5. Test the Secure System
Let's test our secure data storage system:
def main():
# Create a secure storage instance
storage = SecureDataStorage('my_secure_password_123', 'test_data.json')
# Store some sensitive data
sensitive_data = 'This is confidential information that needs protection'
storage.save_data('user_credentials', sensitive_data)
# Retrieve the data
retrieved_data = storage.get_data('user_credentials')
print(f'Retrieved data: {retrieved_data}')
# List all stored keys
print(f'Stored keys: {storage.list_keys()}')
# Try to access non-existent key
try:
storage.get_data('non_existent_key')
except KeyError as e:
print(f'Error: {e}')
if __name__ == '__main__':
main()
Why this step: Testing ensures our implementation works correctly and handles edge cases properly, including error conditions and data integrity checks.
6. Add Additional Security Measures
For production use, we should add more security measures:
import time
import threading
from datetime import datetime, timedelta
class EnhancedSecureDataHandler(SecureDataHandler):
def __init__(self, password: str, max_age_hours: int = 24):
super().__init__(password)
self.max_age = max_age_hours
def is_expired(self, timestamp: str) -> bool:
stored_time = datetime.fromisoformat(timestamp)
return datetime.now() > stored_time + timedelta(hours=self.max_age)

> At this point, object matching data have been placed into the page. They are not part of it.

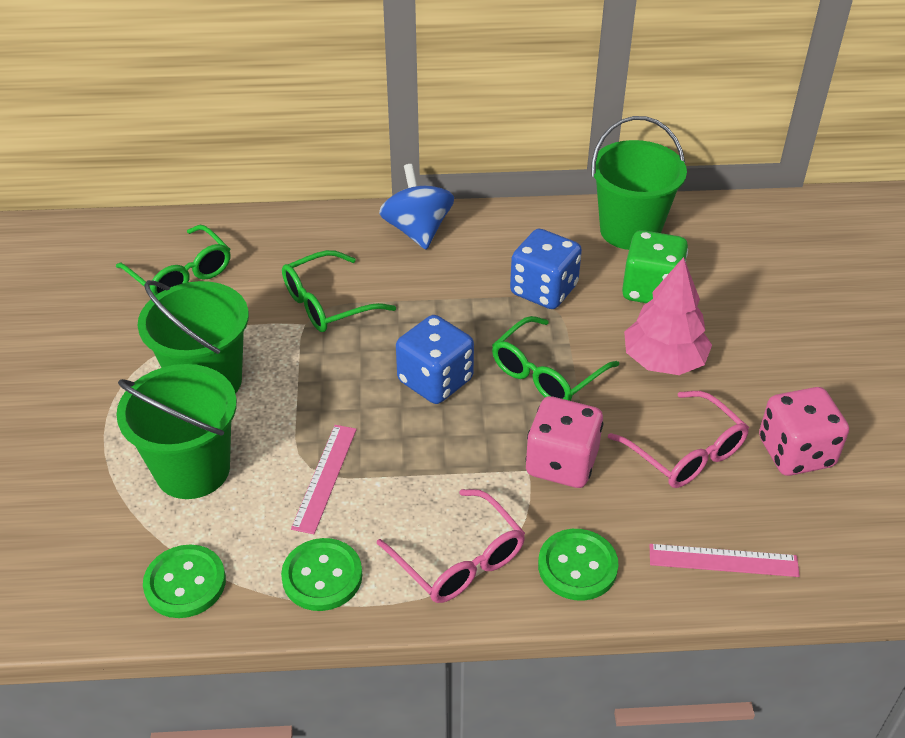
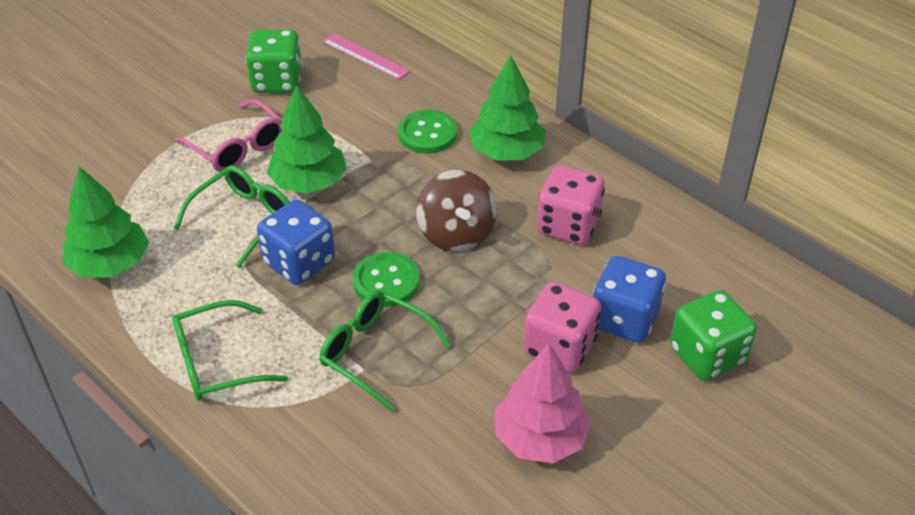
blue spinning top: 1 -> 0
brown spinning top: 0 -> 1
green bucket: 3 -> 0
green button: 3 -> 2
green dice: 1 -> 2
green tree: 0 -> 3
pink glasses: 2 -> 1
pink ruler: 2 -> 1

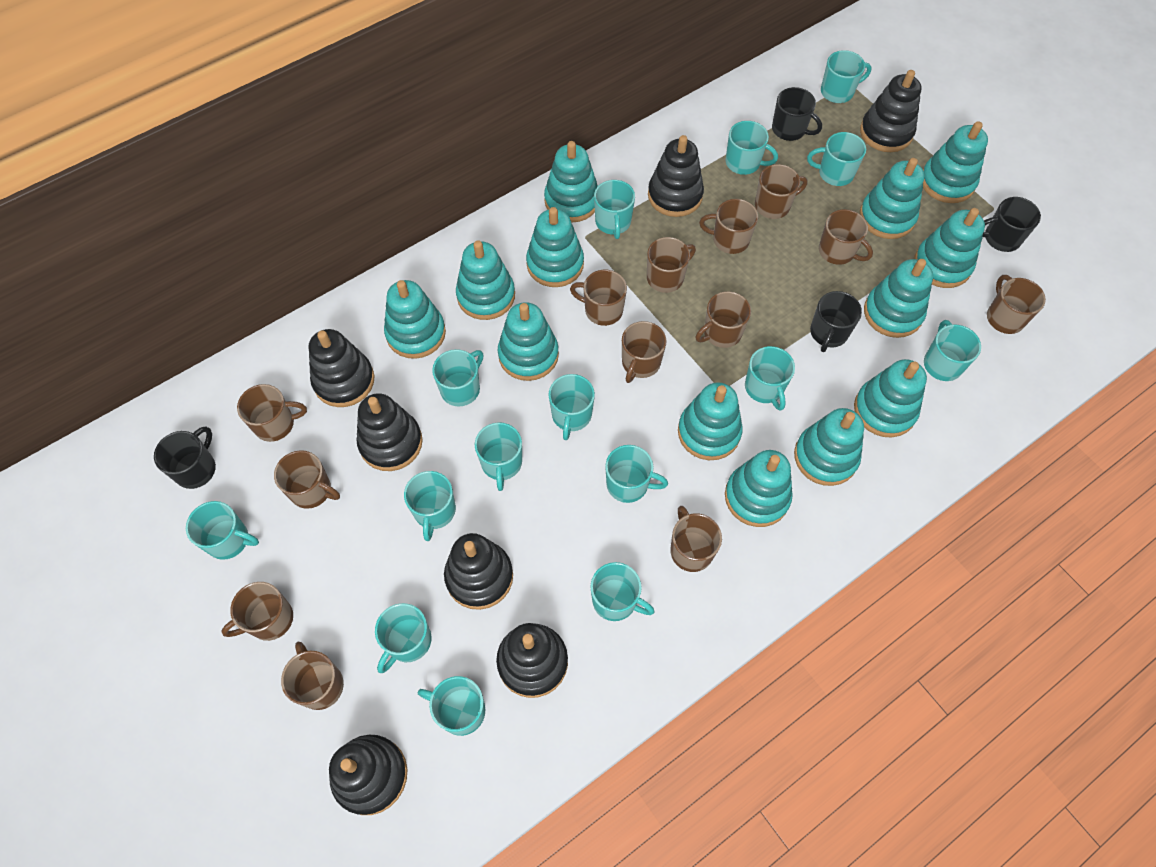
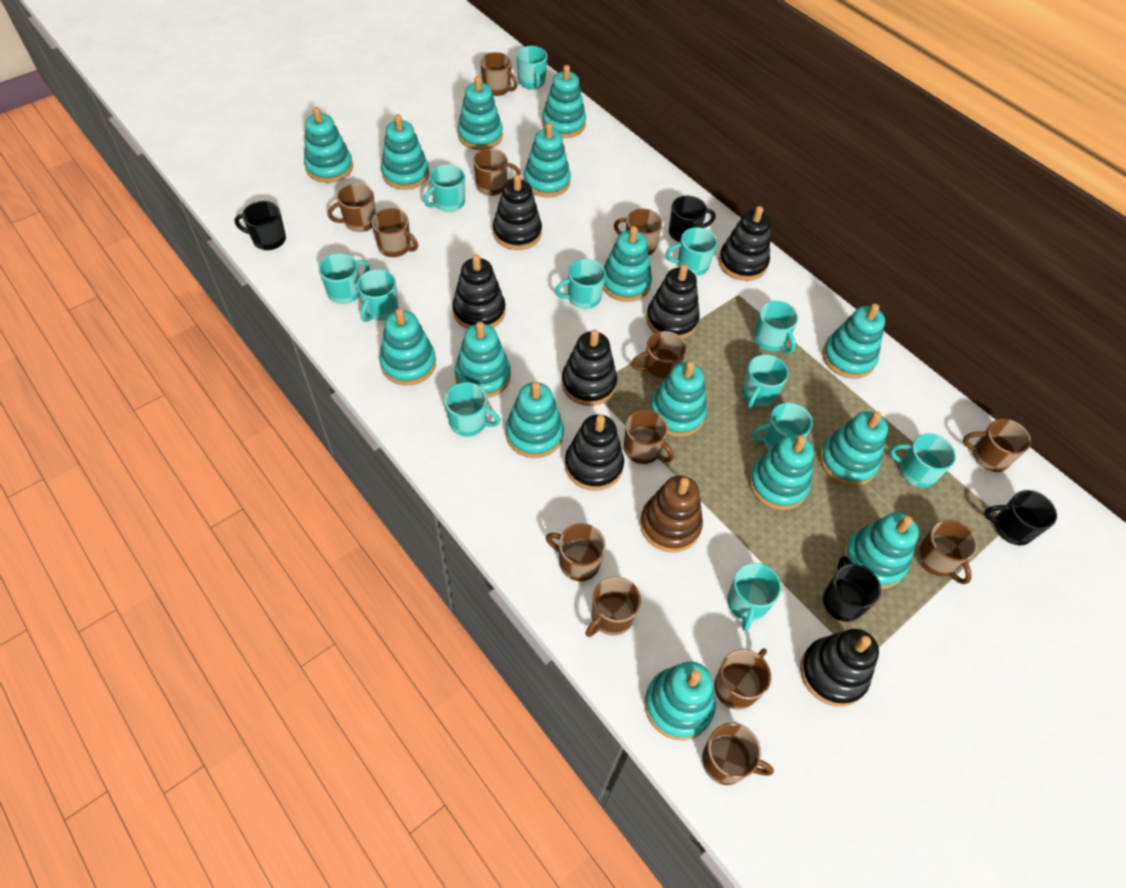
brown stacking toy: 0 -> 1
turquoise mug: 15 -> 12
turquoise stacking toy: 13 -> 15

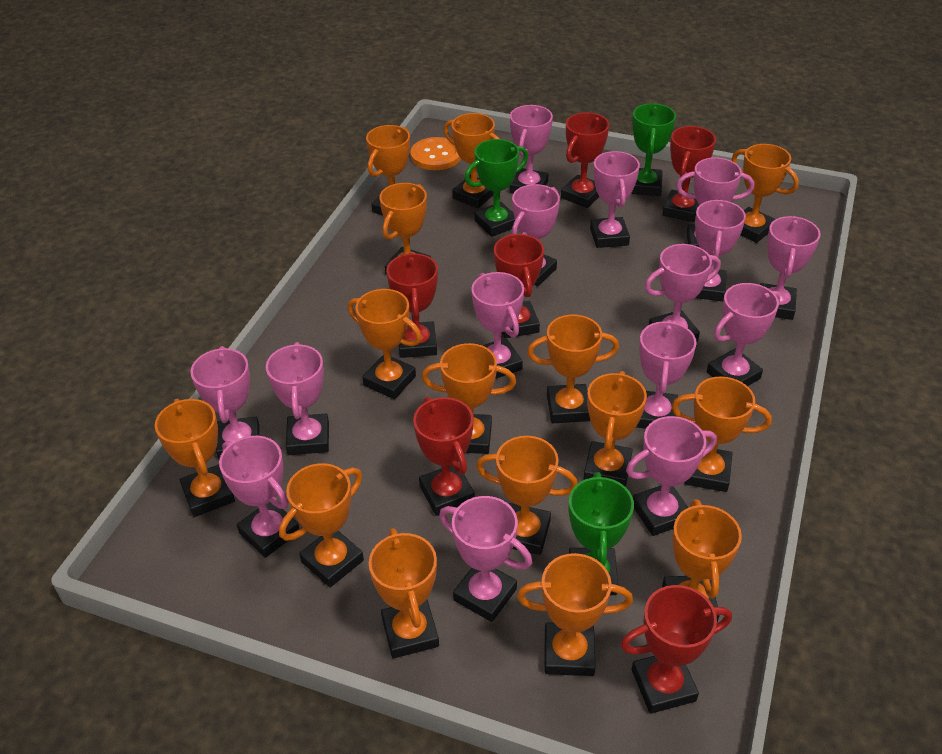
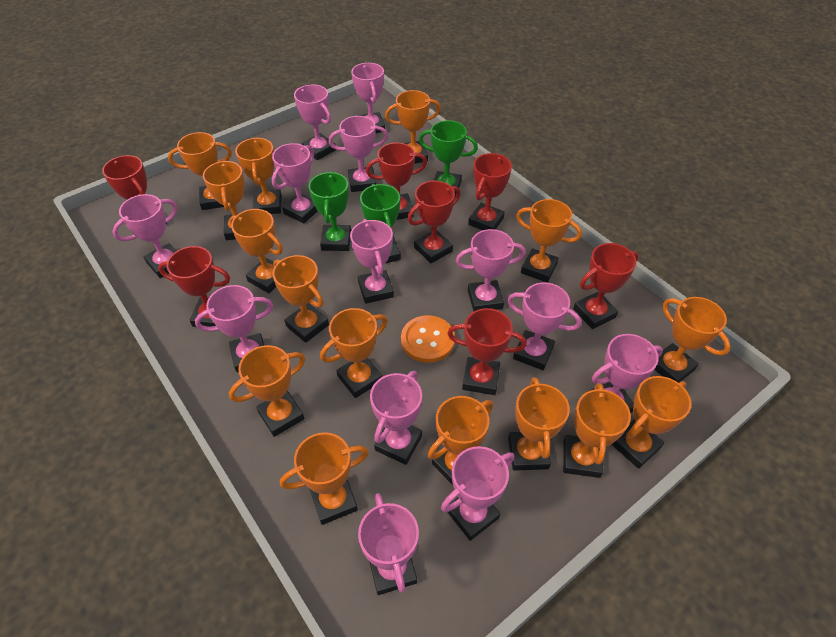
pink trophy: 15 -> 13
red trophy: 6 -> 7

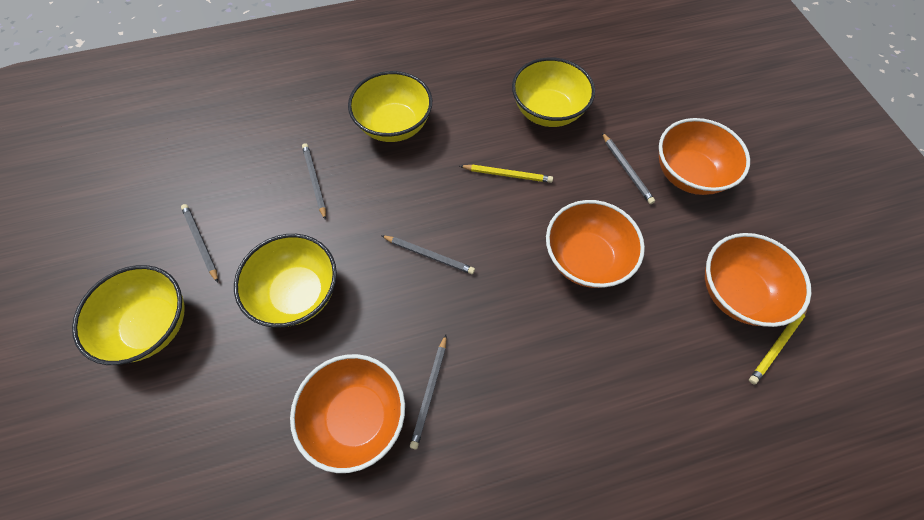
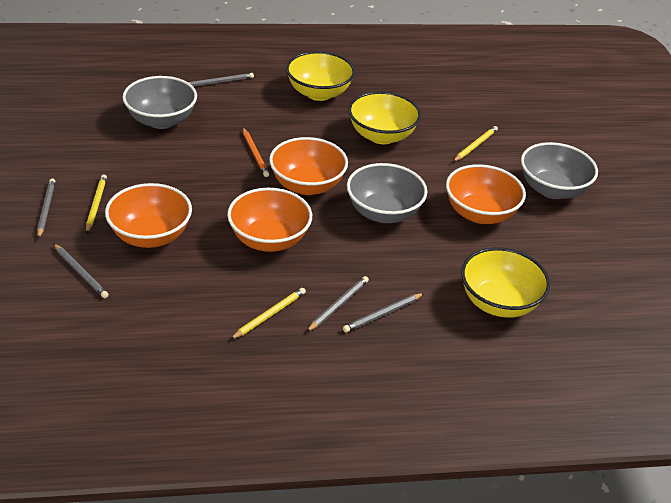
grey bowl: 0 -> 3
orange pencil: 0 -> 1
yellow bowl: 4 -> 3
yellow pencil: 2 -> 3

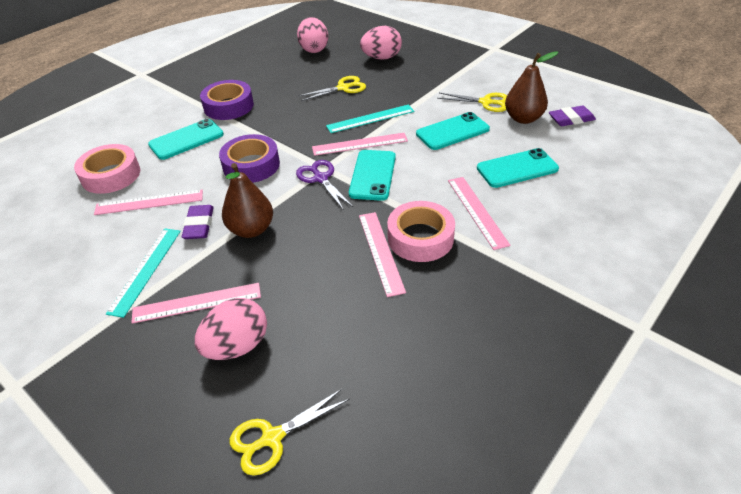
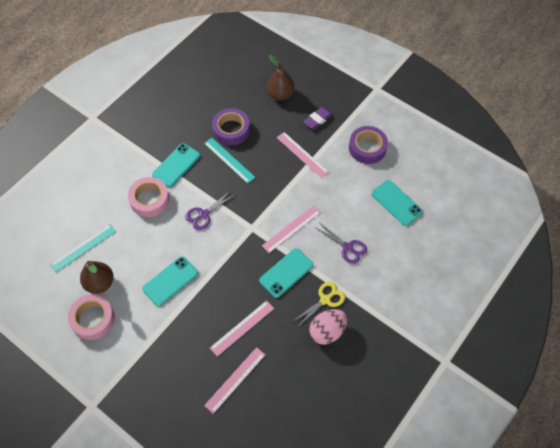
pink egg: 3 -> 1
pink ruler: 5 -> 4
purple eraser: 2 -> 1
purple scissors: 1 -> 2
yellow scissors: 3 -> 1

def secure_delete(self, file_path: str):
# Overwrite file with random data before deletion
with open(file_path, 'r+b') as f:
f.write(get_random_bytes(os.path.getsize(file_path)))
os.remove(file_path)
def rotate_key(self, new_password: str):
# Generate new key with new password
self.password = new_password
self.key = PBKDF2(new_password, self.salt, dkLen=32)
Why this step: Adding key rotation, data expiration, and secure deletion helps protect against long-term data exposure and ensures that access keys can be updated when necessary.
Summary
This tutorial demonstrated how to build a secure data handling system that protects against the types of vulnerabilities that led to breaches like Mercor's. We implemented:
- AES-256 encryption with proper padding and initialization vectors
- Data integrity verification using SHA-256 hashing
- Secure key derivation using PBKDF2
- Persistent storage with integrity checks
- Additional security measures like data expiration and key rotation
While this system provides a strong foundation for data security, remember that real-world applications require additional measures such as secure network communication (HTTPS), proper access controls, regular security audits, and compliance with relevant regulations like GDPR or CCPA. The key takeaway is that robust security requires multiple layers of protection, not just encryption alone.